Methodology of evaluating quality of responses of a RAG system using LLM as a judge
- Project
- 21016 DAIsy
- Type
- Enhancement
- Description
The methodology assesses RAG answer quality using LLM-as-a-judge prompts, focusing on groundedness and completeness as core reliability criteria. Answers are evaluated strictly against the retrieved context used for generation. Groundedness is checked at the sentence level and aggregated conservatively using a worst-sentence approach, including detection of incorrect cross-chunk combinations. Completeness measures whether all relevant context sentences are covered. A human-annotated meta-evaluation dataset validates alignment between LLM and human judgments.
- Contact
- Martijn Krans
- martijn.krans@philips.com
- Research area(s)
- Generative AI and LLMs
- Technical features
The evaluation framework relies entirely on prompt-based LLM judges for groundedness and completeness with respect to the retrieved context. Specialized prompts detect unsupported statements, missing essential information, and contextually invalid combinations of instructions across retrieved chunks.
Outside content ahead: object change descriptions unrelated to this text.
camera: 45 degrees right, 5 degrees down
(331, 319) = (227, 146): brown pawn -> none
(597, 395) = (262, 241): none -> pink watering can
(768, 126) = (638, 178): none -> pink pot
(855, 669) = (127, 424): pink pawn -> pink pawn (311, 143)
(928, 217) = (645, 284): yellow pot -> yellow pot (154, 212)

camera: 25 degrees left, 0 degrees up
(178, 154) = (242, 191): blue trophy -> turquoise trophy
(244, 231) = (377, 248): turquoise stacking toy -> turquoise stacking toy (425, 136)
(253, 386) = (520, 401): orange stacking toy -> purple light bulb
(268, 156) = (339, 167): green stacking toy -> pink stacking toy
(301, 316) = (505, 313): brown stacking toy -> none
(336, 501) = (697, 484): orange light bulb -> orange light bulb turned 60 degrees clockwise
The approach favors interpretability, flexibility, and domain adaptability, allowing rapid prompt refinement as chatbot behavior evolves.
- Integration constraints
Solutions that use LLMs
- Targeted customer(s)
Philips and any industry developing chatbots
- Conditions for reuse
Originally to be used internally, licensing to be considered
- Confidentiality
- Public
- Publication date
- 27-01-2026
- Involved partners
- Philips Electronics Nederland BV (NLD)